Farmiga was lauded for her performances in the comedy slasher film The Final Girls (2015), and the drama films 6 Years (2015) and Share (2015), all of which premiered at South by Southwest, which led her to be named one of the breakout stars of the festival. She has also provided the voice of Raven in the DC Animated Movie Universe (2016–2020), starred in the comedy films Rules Don't Apply (2016) and The Long Dumb Road (2018), the drama films In a Valley of Violence (2016) and What They Had (2018) and the supernatural thriller film The Nun (2018). Farmiga headlined the procedural drama series Wicked City (2015), and made her stage debut in the off-Broadway revival of the drama play Buried Child (2016).

Early life
Farmiga was born in Whitehouse Station, New Jersey, on August 17, 1994, the daughter of Ukrainian immigrants Lubomyra Spas, a schoolteacher, and Michael Farmiga, a systems analyst. She has six older siblings named Victor, Vera, Stephan, Nadia, Alexander, and Laryssa, the last of whom was born with spina bifida. Her maternal grandparents met at Karlsfeld, a sub-camp of the Dachau concentration camp system, during World War II. Farmiga attended public school until fourth grade, after which she began homeschooling. She has stated that she understands the Ukrainian language but can only partially speak it. She is proficient in American Sign Language, having taken classes for four years. Farmiga was raised Pentecostal as her sister Vera and the rest of the family had already been converts from the Ukrainian Greek Catholic Church.

Career

2011–2014: Early work and television breakthrough 
Although Farmiga initially planned to become an accountant, she was persuaded by her sister, Vera Farmiga, to appear in her directorial debut drama Higher Ground, where she was cast as the 16-year-old version of the lead character Corinne Walker. Shortly after its premiere at the 2011 Sundance, where Farmiga garnered rave reviews for her performance, she was signed to talent agency ICM Partners.

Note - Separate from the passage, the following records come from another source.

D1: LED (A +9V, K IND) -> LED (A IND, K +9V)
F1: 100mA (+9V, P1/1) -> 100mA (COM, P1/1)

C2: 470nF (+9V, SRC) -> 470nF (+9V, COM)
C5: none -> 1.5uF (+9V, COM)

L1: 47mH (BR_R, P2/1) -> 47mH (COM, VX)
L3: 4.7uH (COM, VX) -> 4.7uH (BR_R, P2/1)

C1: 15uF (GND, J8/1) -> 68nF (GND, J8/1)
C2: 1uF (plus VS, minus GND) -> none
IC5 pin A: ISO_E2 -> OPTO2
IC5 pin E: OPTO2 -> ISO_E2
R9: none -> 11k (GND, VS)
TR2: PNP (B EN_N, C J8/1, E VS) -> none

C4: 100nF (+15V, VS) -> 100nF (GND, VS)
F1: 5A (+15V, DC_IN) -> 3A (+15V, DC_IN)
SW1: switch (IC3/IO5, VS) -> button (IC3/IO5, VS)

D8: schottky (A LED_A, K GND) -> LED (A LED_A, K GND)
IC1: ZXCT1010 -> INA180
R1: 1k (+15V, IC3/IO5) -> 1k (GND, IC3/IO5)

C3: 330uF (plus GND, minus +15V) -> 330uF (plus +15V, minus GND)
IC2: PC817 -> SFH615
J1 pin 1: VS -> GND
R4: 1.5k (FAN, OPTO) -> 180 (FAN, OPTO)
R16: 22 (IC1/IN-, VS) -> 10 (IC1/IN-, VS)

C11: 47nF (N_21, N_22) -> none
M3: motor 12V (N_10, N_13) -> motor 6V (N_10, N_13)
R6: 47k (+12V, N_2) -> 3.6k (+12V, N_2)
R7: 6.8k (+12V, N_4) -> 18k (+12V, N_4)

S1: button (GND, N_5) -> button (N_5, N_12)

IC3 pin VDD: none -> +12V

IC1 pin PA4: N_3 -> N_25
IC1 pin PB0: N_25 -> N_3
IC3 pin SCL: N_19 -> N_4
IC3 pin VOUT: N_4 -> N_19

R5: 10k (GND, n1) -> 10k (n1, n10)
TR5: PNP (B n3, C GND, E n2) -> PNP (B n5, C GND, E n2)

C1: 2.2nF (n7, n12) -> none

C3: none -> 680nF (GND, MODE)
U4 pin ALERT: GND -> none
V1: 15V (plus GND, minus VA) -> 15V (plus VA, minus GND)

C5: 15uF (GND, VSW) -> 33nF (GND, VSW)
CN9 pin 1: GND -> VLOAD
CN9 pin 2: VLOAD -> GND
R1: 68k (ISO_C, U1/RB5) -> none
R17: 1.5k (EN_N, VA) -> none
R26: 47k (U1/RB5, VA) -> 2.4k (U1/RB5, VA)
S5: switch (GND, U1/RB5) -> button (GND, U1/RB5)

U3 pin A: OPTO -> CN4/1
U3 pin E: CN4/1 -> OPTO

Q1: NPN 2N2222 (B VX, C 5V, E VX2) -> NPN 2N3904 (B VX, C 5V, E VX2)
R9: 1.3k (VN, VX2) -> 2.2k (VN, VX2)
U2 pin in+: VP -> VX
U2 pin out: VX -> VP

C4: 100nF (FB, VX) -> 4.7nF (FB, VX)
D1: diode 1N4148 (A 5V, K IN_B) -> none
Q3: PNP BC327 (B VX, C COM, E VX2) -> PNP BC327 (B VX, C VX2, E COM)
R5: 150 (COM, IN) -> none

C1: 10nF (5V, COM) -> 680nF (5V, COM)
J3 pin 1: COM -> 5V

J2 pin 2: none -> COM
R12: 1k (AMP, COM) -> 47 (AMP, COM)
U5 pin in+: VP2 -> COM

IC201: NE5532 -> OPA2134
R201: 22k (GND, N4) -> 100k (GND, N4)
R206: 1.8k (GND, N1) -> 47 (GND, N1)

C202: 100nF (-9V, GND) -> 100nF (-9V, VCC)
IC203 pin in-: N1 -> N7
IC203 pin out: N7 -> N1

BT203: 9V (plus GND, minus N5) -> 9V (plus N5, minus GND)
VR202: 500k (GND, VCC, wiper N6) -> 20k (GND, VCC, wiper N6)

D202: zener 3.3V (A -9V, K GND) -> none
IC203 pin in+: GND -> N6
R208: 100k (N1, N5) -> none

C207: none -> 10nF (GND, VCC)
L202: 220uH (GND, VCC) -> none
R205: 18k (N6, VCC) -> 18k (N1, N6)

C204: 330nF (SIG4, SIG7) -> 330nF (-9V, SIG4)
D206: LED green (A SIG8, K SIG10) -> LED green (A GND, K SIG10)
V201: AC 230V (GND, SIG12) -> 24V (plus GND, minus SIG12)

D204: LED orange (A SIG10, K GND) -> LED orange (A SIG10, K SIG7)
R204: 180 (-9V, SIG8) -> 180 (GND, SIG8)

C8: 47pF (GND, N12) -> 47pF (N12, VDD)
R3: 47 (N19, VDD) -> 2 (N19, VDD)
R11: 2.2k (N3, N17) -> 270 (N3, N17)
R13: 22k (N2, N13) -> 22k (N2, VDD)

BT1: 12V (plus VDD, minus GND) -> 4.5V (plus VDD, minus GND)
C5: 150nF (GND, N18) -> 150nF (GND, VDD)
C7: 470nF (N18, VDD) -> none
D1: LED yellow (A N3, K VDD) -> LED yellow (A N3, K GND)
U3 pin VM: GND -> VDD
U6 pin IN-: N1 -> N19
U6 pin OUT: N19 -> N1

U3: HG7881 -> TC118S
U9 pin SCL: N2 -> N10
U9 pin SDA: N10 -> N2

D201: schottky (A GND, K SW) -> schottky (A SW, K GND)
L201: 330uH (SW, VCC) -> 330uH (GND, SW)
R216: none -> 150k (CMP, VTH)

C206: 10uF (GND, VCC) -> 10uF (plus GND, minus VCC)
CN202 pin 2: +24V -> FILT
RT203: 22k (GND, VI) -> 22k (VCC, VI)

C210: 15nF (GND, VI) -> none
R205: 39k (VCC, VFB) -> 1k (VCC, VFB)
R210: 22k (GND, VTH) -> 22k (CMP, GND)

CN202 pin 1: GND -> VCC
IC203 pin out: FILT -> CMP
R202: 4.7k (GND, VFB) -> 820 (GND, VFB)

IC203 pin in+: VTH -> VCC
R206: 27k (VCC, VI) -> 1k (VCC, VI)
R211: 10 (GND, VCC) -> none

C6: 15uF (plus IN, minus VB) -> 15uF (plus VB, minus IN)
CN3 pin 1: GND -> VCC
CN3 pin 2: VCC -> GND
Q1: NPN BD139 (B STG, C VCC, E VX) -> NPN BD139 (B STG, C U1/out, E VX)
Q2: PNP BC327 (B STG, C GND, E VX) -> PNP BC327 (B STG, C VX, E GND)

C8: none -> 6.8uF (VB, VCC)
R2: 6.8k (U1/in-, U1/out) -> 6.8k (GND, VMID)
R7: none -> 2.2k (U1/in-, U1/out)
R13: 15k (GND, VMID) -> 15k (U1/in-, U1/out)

That same year, Farmiga starred in the first season of FX's anthology series American Horror Story, which launched her to worldwide prominence. Murder House, where she played Violet Harmon, the troubled adolescent daughter of Vivien (Connie Britton) and Ben Harmon (Dylan McDermott). She secured the role of Violet Harmon in her first professional acting audition. She next joined the cast of Sofia Coppola's crime satire The Bling Ring, based on the real life group of the same name, portraying 17-year-old wild child Sam Moore. The film opened in Un Certain Regard at the 2013 Cannes Film Festival to generally positive reviews. She portrayed Audrey Martin, an uptight teen touring a college campus, in the romantic comedy At Middleton, co-starring with her sister Vera and Andy García. The film premiered at the 2013 Seattle International Film Festival and received a mixed to positive response from critics.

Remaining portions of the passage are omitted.